Tutorial on Losses in Convolutional Neural Networks(edit 2)
Tutorial on Losses in Convolutional Neural Networks
Abstract
1. Introduction
2.Related Work
3. Cross-Entropy Loss
The Cross-Entropy Loss is actually the only loss we are discussing here. The other losses names written in the title are other variations of it.
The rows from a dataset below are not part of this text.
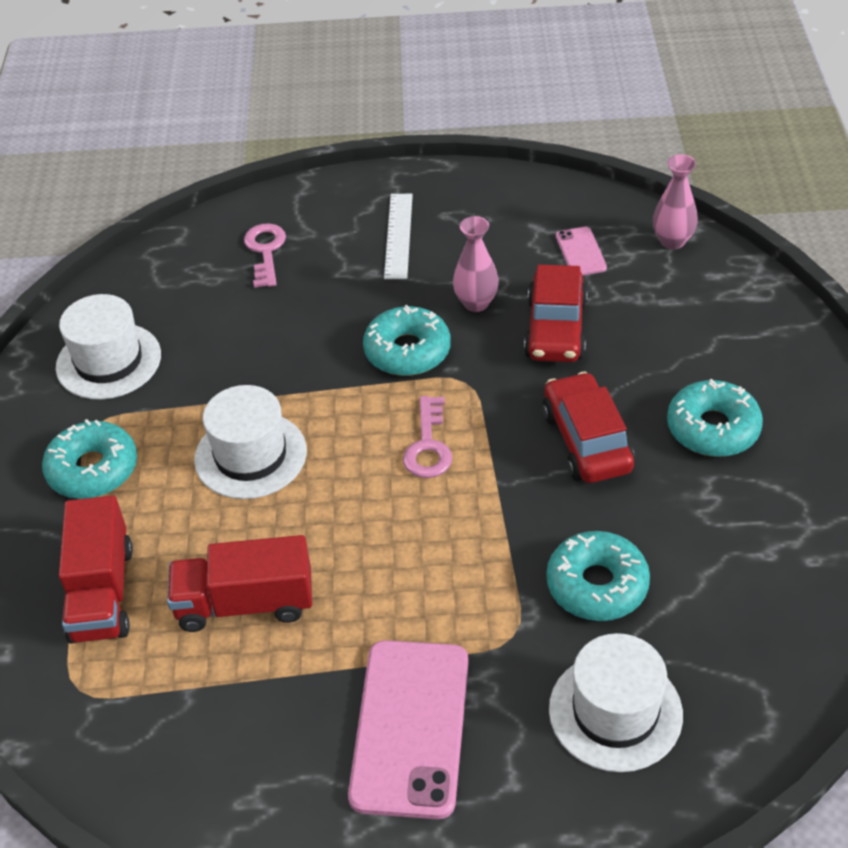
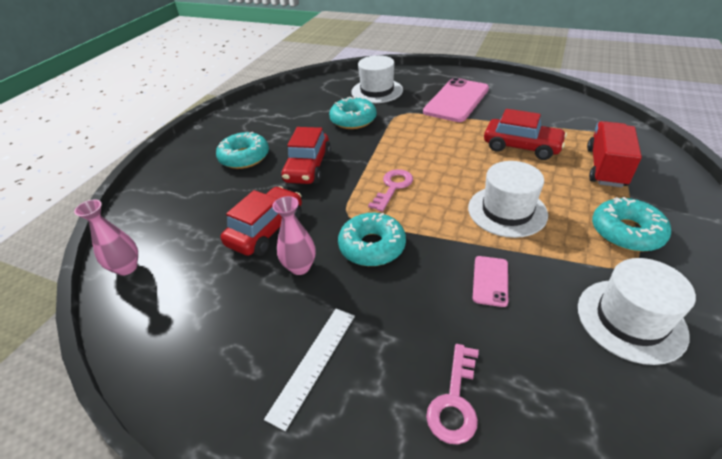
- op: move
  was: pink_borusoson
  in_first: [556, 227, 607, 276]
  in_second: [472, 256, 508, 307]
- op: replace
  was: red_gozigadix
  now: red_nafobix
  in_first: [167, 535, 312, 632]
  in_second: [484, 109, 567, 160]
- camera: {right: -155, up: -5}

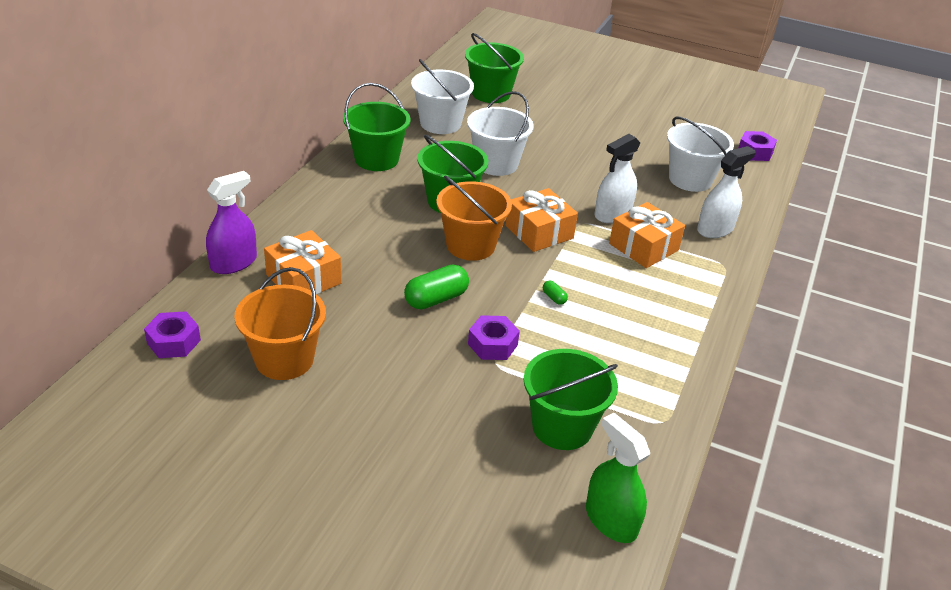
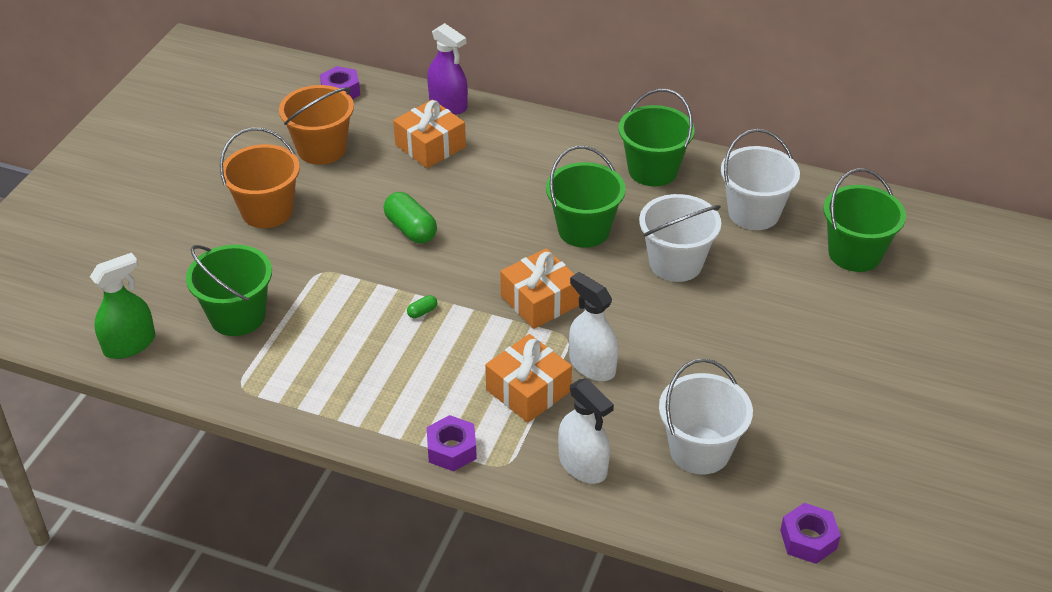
- op: move
  was: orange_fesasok
  in_first: [436, 176, 512, 261]
  in_second: [220, 127, 300, 228]
- op: move
  was: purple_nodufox
  in_first: [468, 315, 520, 360]
  in_second: [427, 415, 477, 472]
- camera: {right: 90, up: 5}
The Cross-Entropy Loss (CE Loss) is defined as:
$$CE = - \sum\limits_{i = 1}^C {{y_i}\log {z_i}} $$
where $y_i$ and $z_i$ is the groundtruth and the CNN score for each class i in C. As usually an activation function (sigmoid / softmax) is applied to the scores before the CE Loss computation, we denote ${a_i} = f({z_i})$ as the activations.
In a binary classification problem, where $C' = 2$ , the Cross Entropy Loss will be written as:
$$CE = - \sum\limits_{i = 1}^{{C^'} = 2} {{y_i}\log {z_i}} = - {y_1}\log {z_1} - (1 - {y_1})\log (1 - {z_1})$$
Where it assumes that there are two classes: ${c_1}$ and ${c_2}$. ${y_1}$ and ${z_1}$ are the groundtruth and score for ${c_1}$, and ${y_2}=1-{y_1}$ and ${z_2}=1-{z_1}$ are the groundtruth and score for ${c_2}$. That is the case when we split a Multi-Label classification problem in C binary classification problems.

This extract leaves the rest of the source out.